Allegation 2 – Treating and prescribing to family members
- [25]Clause 3.14 of the Code provides that:
3.14 Personal relationships
Whenever possible, avoid providing medical care to anyone with whom you have a close personal relationship. In most cases, providing care to close friends, those you work with and family members is inappropriate because of the lack of objectivity, possible discontinuity of care, and risks to the doctor and patient. In some cases, providing care to those close to you is unavoidable. Whenever this is the case, good medical practice requires recognition and careful management of these issues.
- [26]The Victorian Civil and Administrative Tribunal considered the meaning of clause3.14 in XDH v Medical Board of Australia [2019] VCAT 377, explaining that:
Clause 3.14 should be read as a whole and given its natural and ordinary meaning. …While the words, “wherever possible” and “unavoidable” clearly contemplate that there will be circumstances where it is proper for a medical practitioner to treat a family member, that is not the general rule. The rule is written in such a way, that a medical practitioner should avoid treating family members except when it is “unavoidable”. In our view, the contemplation is, that a medical practitioner should only treat a family member when it is unavoidable.[6]

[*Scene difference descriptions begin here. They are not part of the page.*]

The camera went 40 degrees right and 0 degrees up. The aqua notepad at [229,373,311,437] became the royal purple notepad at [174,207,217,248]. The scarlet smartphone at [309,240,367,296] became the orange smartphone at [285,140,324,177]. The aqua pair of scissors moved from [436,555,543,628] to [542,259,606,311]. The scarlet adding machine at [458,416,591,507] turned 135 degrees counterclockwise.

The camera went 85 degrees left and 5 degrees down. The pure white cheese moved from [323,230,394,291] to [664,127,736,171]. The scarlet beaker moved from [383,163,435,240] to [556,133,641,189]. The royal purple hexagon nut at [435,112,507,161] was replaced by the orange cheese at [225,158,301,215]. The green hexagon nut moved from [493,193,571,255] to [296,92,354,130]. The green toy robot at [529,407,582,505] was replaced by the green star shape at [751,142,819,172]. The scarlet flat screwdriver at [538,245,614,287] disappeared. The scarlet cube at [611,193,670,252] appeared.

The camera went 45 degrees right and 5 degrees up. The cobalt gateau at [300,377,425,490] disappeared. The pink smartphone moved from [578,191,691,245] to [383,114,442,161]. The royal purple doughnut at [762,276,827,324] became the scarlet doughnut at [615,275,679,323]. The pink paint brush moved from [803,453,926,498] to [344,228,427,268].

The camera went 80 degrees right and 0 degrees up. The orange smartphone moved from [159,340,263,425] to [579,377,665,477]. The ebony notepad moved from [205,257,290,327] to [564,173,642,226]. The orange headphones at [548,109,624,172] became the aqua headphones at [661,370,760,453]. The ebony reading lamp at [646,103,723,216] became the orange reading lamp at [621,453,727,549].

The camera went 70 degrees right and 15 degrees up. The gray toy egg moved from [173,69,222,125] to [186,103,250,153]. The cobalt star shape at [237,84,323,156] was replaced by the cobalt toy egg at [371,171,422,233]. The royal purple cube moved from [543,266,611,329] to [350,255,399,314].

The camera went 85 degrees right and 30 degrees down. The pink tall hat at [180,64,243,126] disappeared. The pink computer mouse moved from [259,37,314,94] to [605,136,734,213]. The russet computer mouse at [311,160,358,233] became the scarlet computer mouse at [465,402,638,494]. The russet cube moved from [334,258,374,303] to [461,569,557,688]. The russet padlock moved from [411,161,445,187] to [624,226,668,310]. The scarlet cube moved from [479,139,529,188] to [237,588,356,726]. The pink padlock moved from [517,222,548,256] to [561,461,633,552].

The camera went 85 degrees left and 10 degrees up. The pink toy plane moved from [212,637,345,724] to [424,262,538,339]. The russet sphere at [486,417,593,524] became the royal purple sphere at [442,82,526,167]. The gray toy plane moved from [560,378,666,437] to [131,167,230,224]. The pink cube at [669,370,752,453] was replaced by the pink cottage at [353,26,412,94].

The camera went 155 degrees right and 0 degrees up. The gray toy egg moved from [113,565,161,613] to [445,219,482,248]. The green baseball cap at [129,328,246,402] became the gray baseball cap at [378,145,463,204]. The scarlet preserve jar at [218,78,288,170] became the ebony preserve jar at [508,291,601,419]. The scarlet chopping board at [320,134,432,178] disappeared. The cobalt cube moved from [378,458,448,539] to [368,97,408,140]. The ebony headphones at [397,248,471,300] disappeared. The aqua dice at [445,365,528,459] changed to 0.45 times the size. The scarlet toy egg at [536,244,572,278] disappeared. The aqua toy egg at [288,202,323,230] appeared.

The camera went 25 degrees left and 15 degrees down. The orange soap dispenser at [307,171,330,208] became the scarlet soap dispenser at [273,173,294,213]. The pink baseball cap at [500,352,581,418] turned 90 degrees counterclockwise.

- [27]The respondent admits to providing treatment to Patients A, B and C on a number of occasions as detailed above. The respondent has deposed that she provided treatment to Patients A, B and C mainly in circumstances where they each could not attend on their own general practitioner in a “sufficiently timely manner”.[7] When giving evidence, the respondent accepted that at the time of her treatment of Patients A, B and C, there would have been about 7 or 8 other general practitioners or registrars in Kingaroy, in addition to those at the local hospital.
- [28]The respondent’s treatment of Patients A, B and C, is clearly in breach of the Code. The respondent provided treatment to all three patients over an extended period of time, in relation to a wide variety of general medical needs, in circumstances where each patient had their own primary general practitioner within Kingaroy. Therespondent has clearly provided treatment in circumstances which were not unavoidable.
- [29]Pursuant to s 107(2)(b)(iii) of the HO Act, as regards allegation 2, the Tribunal decides that the respondent has behaved in a way that constitutes professional misconduct.
Allegation 3 – Failure to keep adequate medical records
- [30]Clause 8.4 of the Code provides:
8.4 Medical records
Maintaining clear and accurate medical records is essential for the continuing good care of patients. Good medical practice involves:
8.4.1Keeping accurate, up-to-date and legible records that report relevant details of clinical history, clinical findings, investigations, information given to patients, medication and other management.
…
8.4.4 Ensuring that the records are sufficient to facilitate continuity of patient care.
8.4.5 Making records at the time of events or as soon as possible after.
- [31]In relation to Patients B and C, the respondent’s records did not, on numerous occasions, adequately record the reasons for visits, treatment provided, prescriptions written and follow up arrangements, or these details were only partially recorded. There were many entries where a script was printed with no other notes, or with scant notes.[8]
- [32]The respondent admits that she failed to maintain adequate medical records with respect to Patients B and C.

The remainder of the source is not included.